Rafael Nadal won in Australia and then with the French, but he seems diminished. Two old guys dominating a young man’s game is an inspiring story. An old man who does this begins to feel a bit disconnected.

Even Nadal, great as he still is, is not Nadal without an opposite number of similar quality, accomplishment and vintage.

This was always going to be tennis’ problem when it came to replacing Federer & Co. – the “& Co.” part.

No great player is bad, but a great player can be worse. Who wants to watch a guy roll the competition every time?

As there would have been no Federer without Nadal, there was no Sampras without Agassi. Each truly great is flanked by his shadow.

It was the disappointment that will never be spoken of in Serena Williams’ career. She had no opposite number. She loved her sister very much, and she didn’t love Maria Sharapova with almost the same intensity. But after a while, neither rivalry felt equal.

Iga Swiatek, winner of Saturday’s women’s final, inherits the problem. If Williams has indeed retired, the 21-year-old Polish is the new best-of in women’s tennis. Who is Swiatek’s counterpart in the public imagination?
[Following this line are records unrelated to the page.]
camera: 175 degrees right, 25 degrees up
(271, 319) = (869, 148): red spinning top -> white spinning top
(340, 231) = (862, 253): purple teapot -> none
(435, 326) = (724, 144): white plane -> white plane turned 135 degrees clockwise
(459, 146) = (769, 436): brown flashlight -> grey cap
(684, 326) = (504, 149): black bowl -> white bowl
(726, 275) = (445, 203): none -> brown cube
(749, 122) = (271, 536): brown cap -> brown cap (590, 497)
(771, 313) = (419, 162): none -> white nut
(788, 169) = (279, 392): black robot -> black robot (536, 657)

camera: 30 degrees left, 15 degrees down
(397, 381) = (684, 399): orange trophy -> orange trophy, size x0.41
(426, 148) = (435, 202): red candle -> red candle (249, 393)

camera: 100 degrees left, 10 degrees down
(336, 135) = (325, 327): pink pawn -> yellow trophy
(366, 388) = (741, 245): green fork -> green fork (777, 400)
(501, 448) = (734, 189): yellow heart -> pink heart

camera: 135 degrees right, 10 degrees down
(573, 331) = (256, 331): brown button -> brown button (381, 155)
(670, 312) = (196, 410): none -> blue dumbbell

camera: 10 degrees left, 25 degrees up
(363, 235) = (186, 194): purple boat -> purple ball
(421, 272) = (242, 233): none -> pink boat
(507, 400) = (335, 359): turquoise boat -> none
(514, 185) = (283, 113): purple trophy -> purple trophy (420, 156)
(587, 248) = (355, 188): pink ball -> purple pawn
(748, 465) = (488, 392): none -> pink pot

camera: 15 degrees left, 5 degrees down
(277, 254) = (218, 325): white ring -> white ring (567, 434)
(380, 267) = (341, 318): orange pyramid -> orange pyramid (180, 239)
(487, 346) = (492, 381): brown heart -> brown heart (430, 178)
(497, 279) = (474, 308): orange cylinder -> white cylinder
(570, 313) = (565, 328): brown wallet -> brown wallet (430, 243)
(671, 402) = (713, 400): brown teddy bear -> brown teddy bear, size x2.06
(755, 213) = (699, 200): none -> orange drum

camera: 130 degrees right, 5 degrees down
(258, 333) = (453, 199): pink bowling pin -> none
There are plenty of heavily marketed players on the women’s side, but none of them have built their CVs yet. It doesn’t help that Swiatek doesn’t exactly emanate personality. If she is going to have a professional enemy, the other person will probably have to choose the fight.

Obviously, Alcaraz is the designated headliner of tennis. First – a real mano e mano with Nadal in the final stages of a Grand Slam.

But eventually, he will have to find the Borg at his McEnroe. Is it Ruud? You wouldn’t have said that a week ago. Ruud often looks like a gambler whose destiny is to win a ton of money and never win anything. But on the evidence of Sunday’s game, it is possible.

It may have been Jannik Sinner, who pushed Alcaraz into the longest match in US Open history last week. It may be Francis Tiafoe, who did almost the same thing.

But it has to be someone, and they also have to separate themselves from the pack. The only person who has shown this breakaway ability in the last 10 years is Alcaraz.

He did the first (sneaky) part – winning when expected. Now he must find a partner to compete with. Whoever it is, it certainly feels like the two will define men’s tennis in the 2020s.